As artificial intelligence (A.I.) seeps into every facet of daily life, researchers decided to test how ChatGPT fared in giving medical advice.
Researchers at the University of Maryland School of Medicine tested how accurately ChatGPT, developed late last year and already reaching 100 million users, advised people on breast cancer screenings. The results, published Tuesday in the journal Radiology, found the bot gave adequate advice nearly 90% of the time.
“We found ChatGPT answered questions correctly about 88 percent of the time, which is pretty amazing,” Dr. Paul Yi, author on the study and assistant professor of diagnostic radiology and nuclear medicine at the University of Maryland School of Medicine, says in a press release. “It also has the added benefit of summarizing information into an easily digestible form for consumers to easily understand.”
Nearly 300,000 women will face invasive breast cancer diagnoses this year, according to estimates from the American Cancer Society. As mammograms have reduced breast cancer mortality by roughly 40%, accurate information on screening timelines and breast cancer risk is paramount and can be life-saving.
The researchers compiled a list of 25 questions, including the recommended age to begin breast cancer screening, certain risk factors and symptoms, and how frequently people should undergo mammograms. After answering each question three times, the bot answered 22 of the 25 responses accurately, according to three radiologists who analyzed the answers.
When asked “what is my risk for breast cancer,” ChatGPT first gave a disclaimer to discuss personal risk with a health care provider, Yi shows in a tutorial along with the press release. The bot then spoke more generally about risk factors like lifestyle habits, age, and family history, which “checks out from a medical standpoint,” Yi says.
ChatGPT has potential but does not replace the doctor
However, the technology isn't infallible, according to the authors.
“That 10% that were not appropriate either ChatGPT gave inconsistent responses, meaning if you asked it on any given day you’ll hear different answers that often contradicted each other, or the responses were just flat-out wrong,” Yi says.
One of the responses studied used outdated information on whether or not someone should postpone a mammogram due to COVID-19 vaccination (updated guidelines recommend not waiting). Another question garnered different responses when posed more than once.

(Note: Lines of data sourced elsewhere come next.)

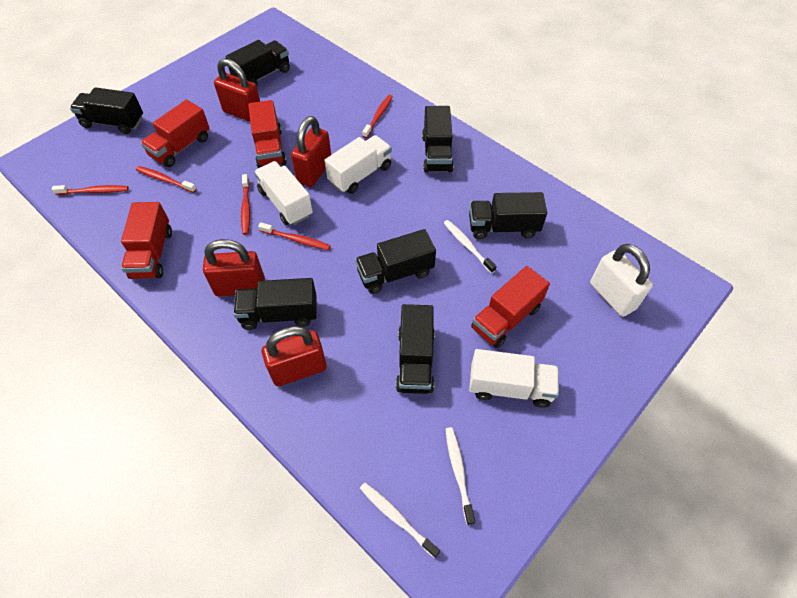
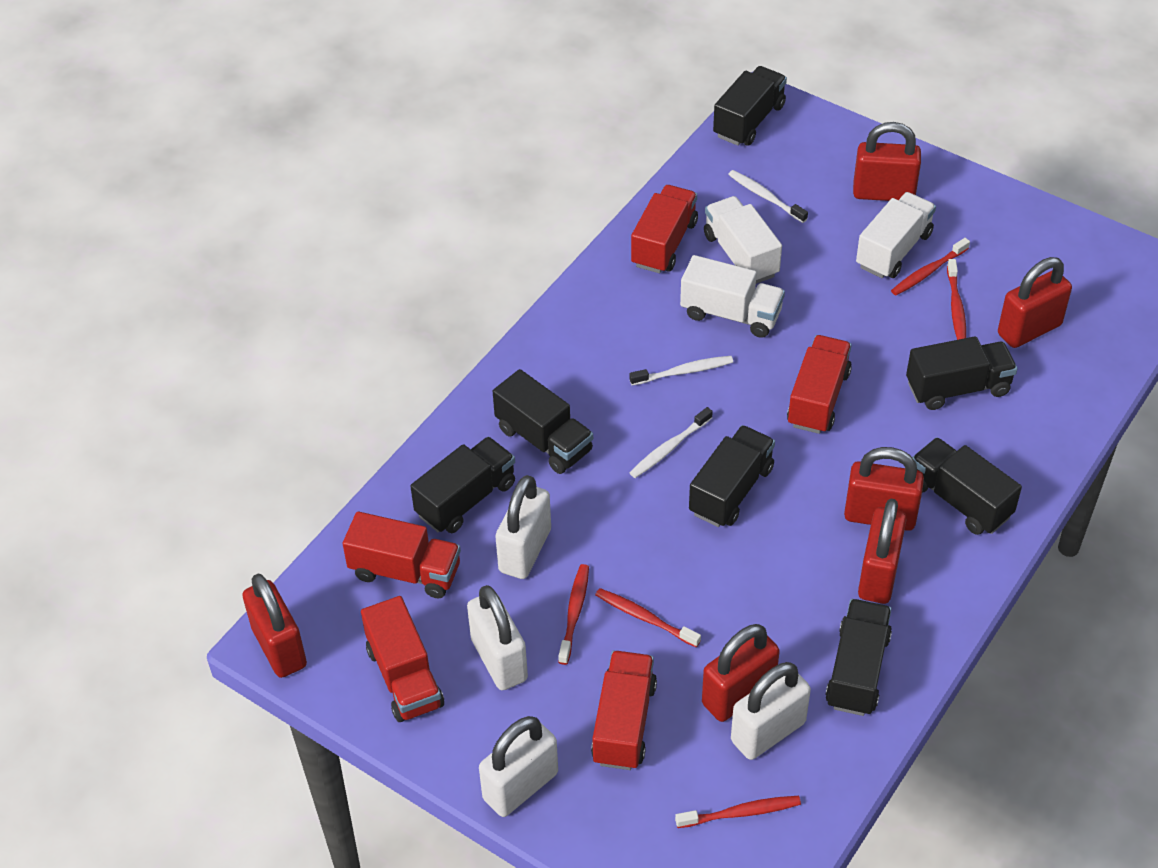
red padlock: 4 -> 6
red truck: 4 -> 5
white padlock: 1 -> 4

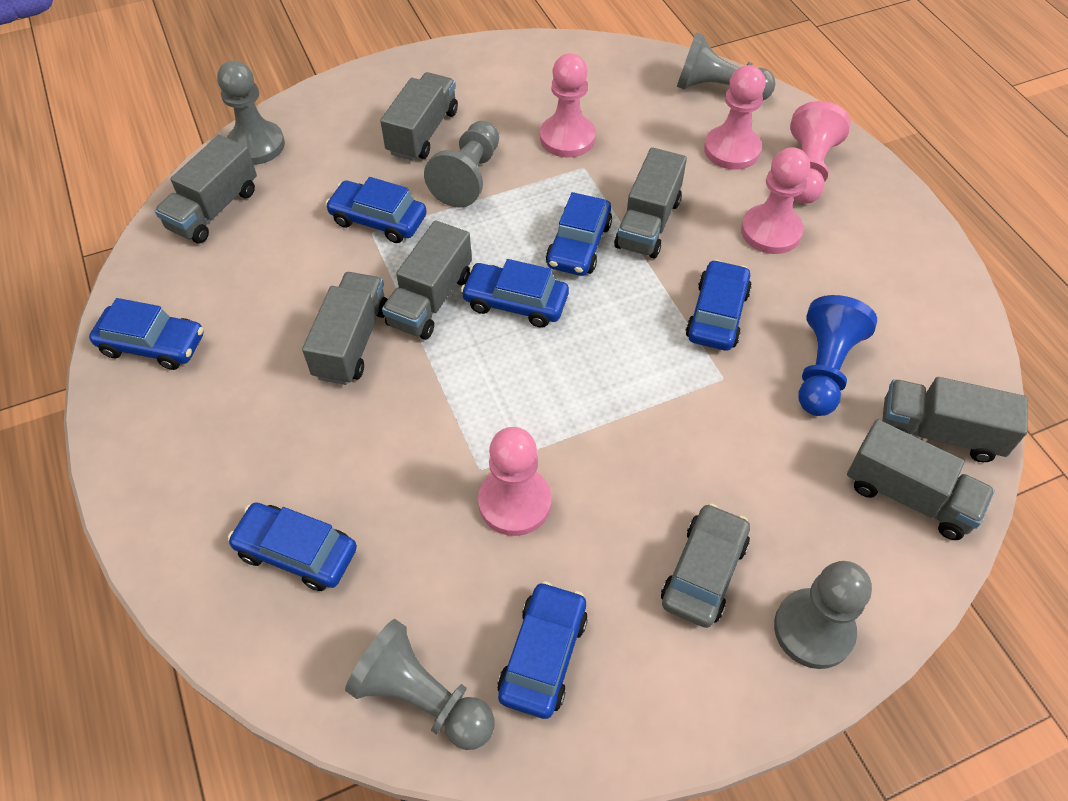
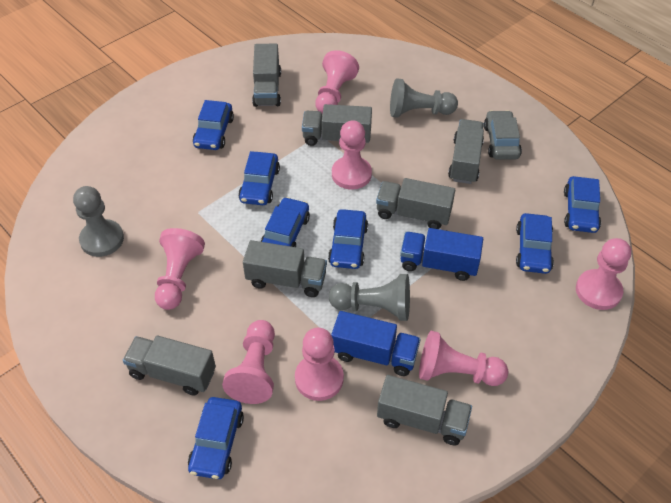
blue pawn: 1 -> 0
blue truck: 0 -> 2
grey pawn: 5 -> 3
pink pawn: 5 -> 7

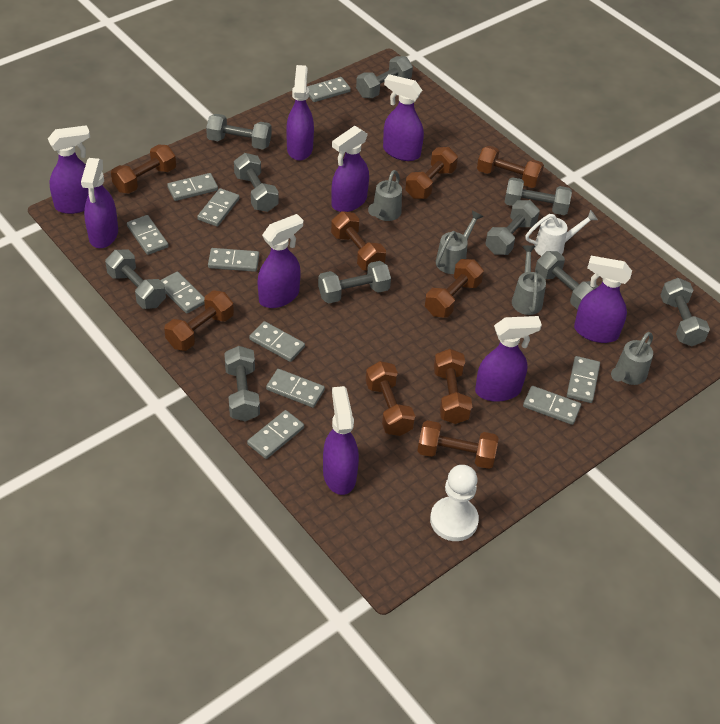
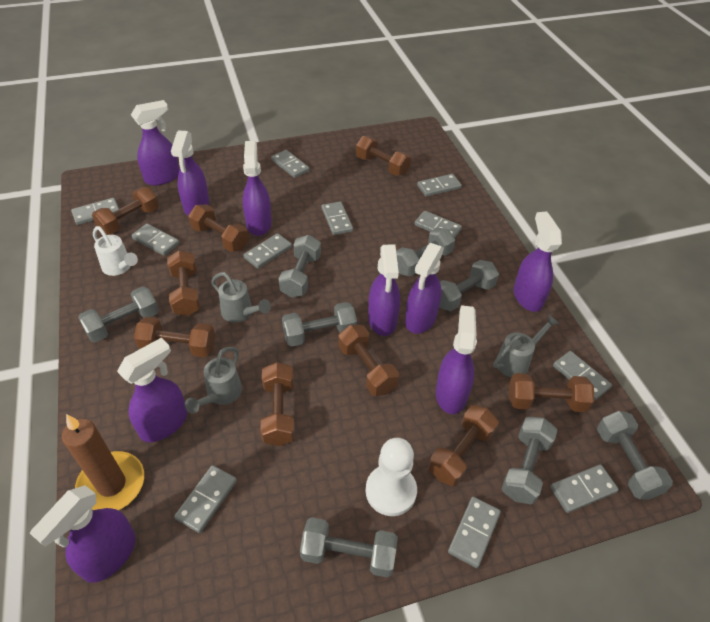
brown candle: 0 -> 1
grey dumbbell: 10 -> 8
grey watering can: 4 -> 3

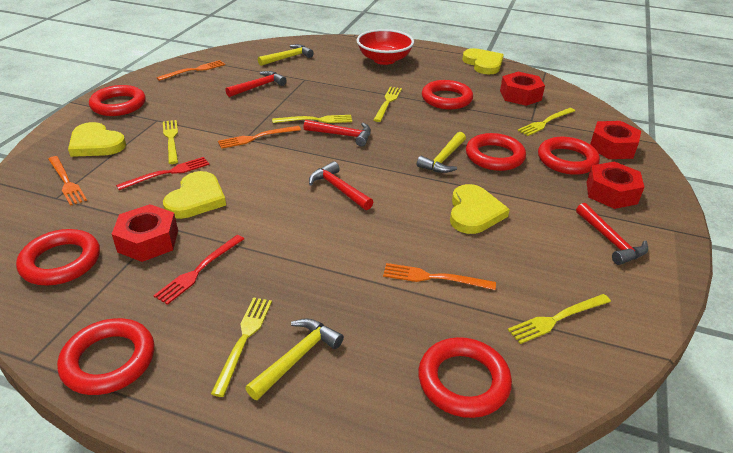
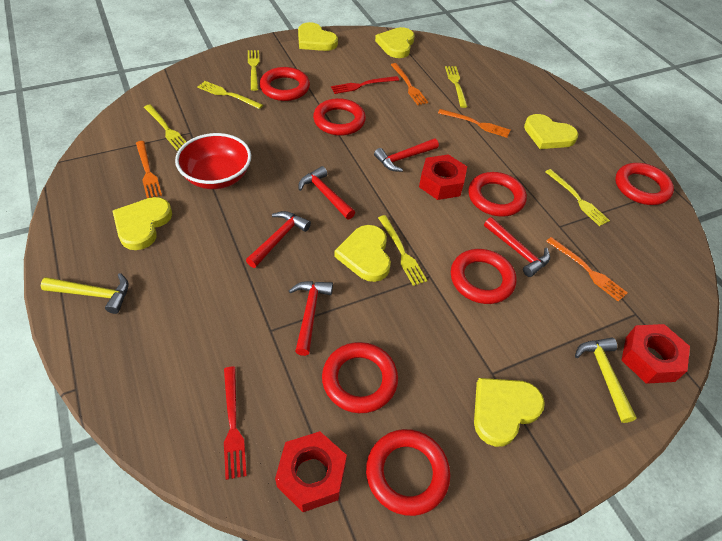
red hammer: 4 -> 5
red nut: 4 -> 3
yellow hammer: 3 -> 2
yellow heart: 4 -> 6

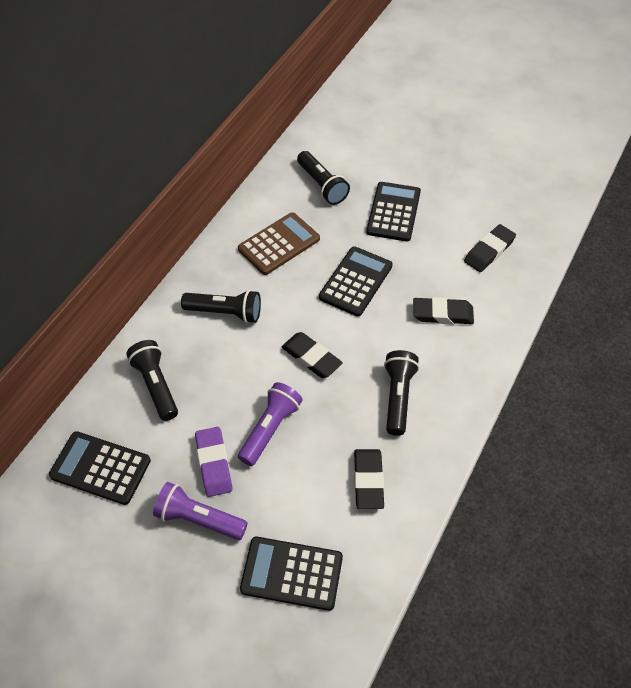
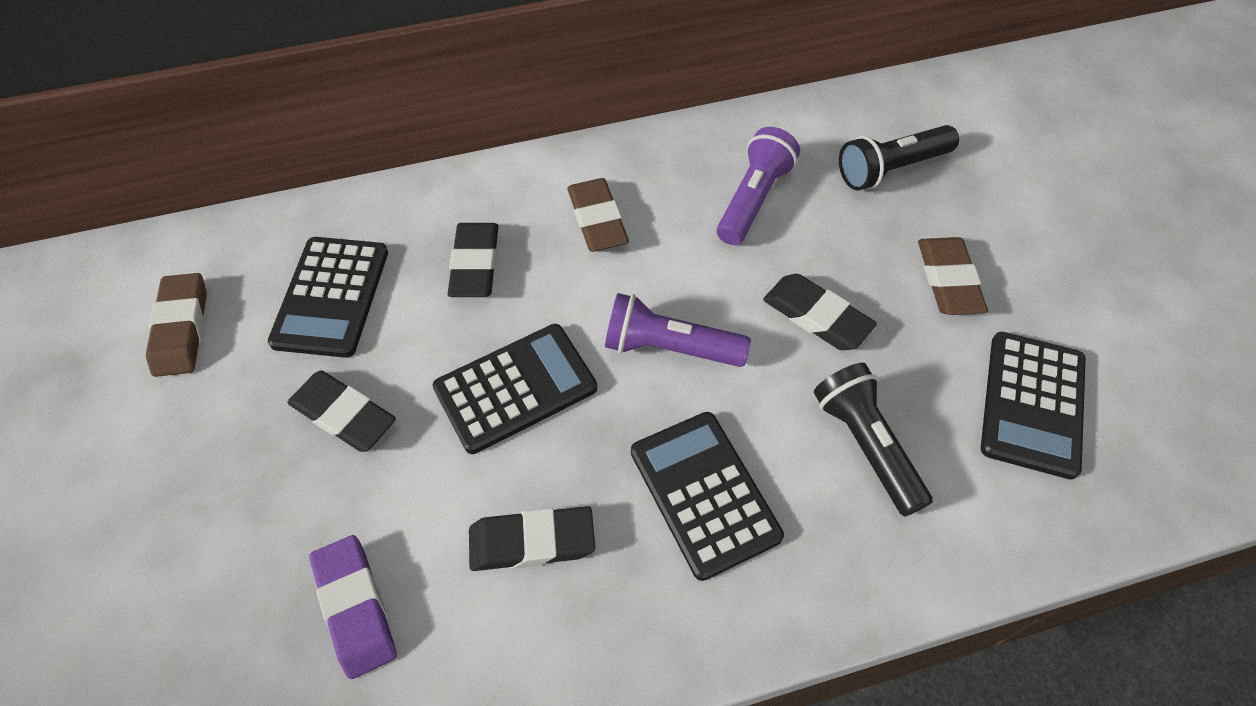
black flashlight: 4 -> 2
brown calculator: 1 -> 0
brown eraser: 0 -> 3

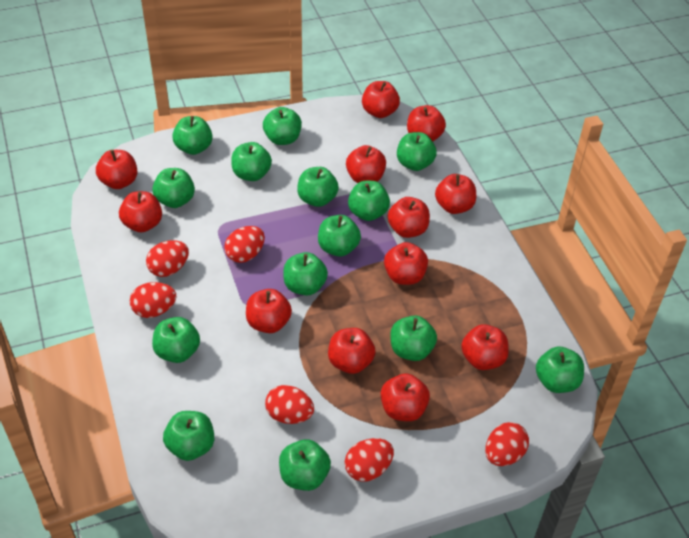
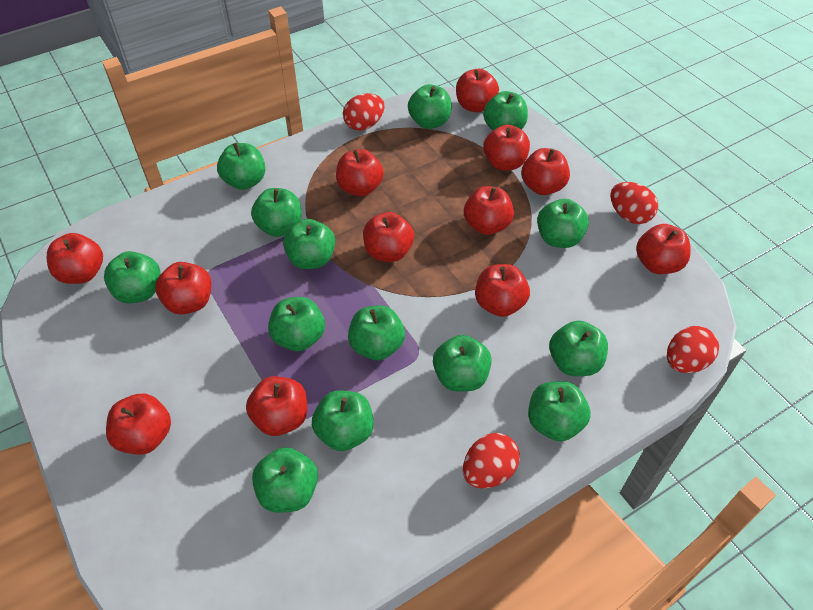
red egg: 6 -> 4

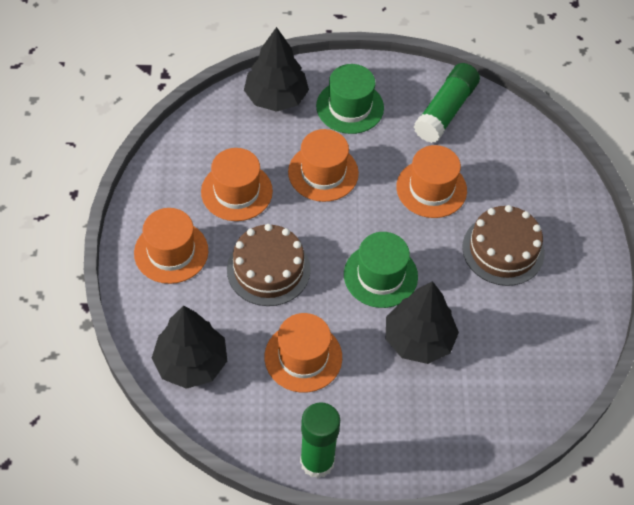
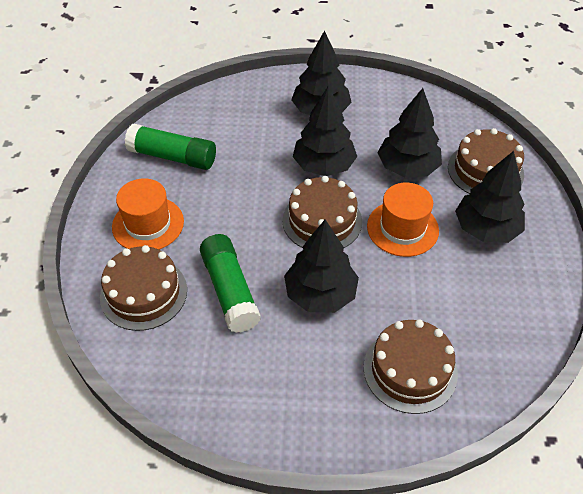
black tree: 3 -> 5
brown cake: 2 -> 4
green hat: 2 -> 0
orange hat: 5 -> 2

Yi further points to the technology’s biases.
“Our language unfortunately in society and the internet often has these racial biases with even how we describe patients, so you can imagine you put in the same patient scenario but you take out a different race, or put in a different race, the recommendations may be totally different,” he says.
And for the responses deemed sufficient, ChatGPT did not crowdsource the credible information.
“ChatGPT provided only one set of recommendations on breast cancer screening, issued from the American Cancer Society, but did not mention differing recommendations put out by the Centers for Disease Control and Prevention (CDC) or the US Preventive Services Task Force (USPSTF),” Dr. Hana Haver, a radiology resident at University of Maryland Medical Center, who was also an author on the study, says in a statement.
Yi says while the technology has potential, patients should not solely rely on it for health advice. He says further partnerships between computer scientists and doctors can improve this type of health intervention and create “guardrails” for patients who need accurate advice.
“We’ve seen in our experience that ChatGPT sometimes makes up fake journal articles or health consortiums to support its claims,” says Yi in the statement. “Consumers should be aware that these are new, unproven technologies, and should still rely on their doctor, rather than ChatGPT, for advice.”
A.I. and the future of health
Interest in using A.I. in health care continues to grow. A 2019 study examined ways the technology can work alongside health care workers.
“It also seems increasingly clear that A.I. systems will not replace human clinicians on a large scale, but rather will augment their efforts to care for patients. Over time, human clinicians may move toward tasks and job designs that draw on uniquely human skills like empathy, persuasion and big-picture integration,” the study reads. “Perhaps the only health care providers who will lose their jobs over time may be those who refuse to work alongside artificial intelligence.”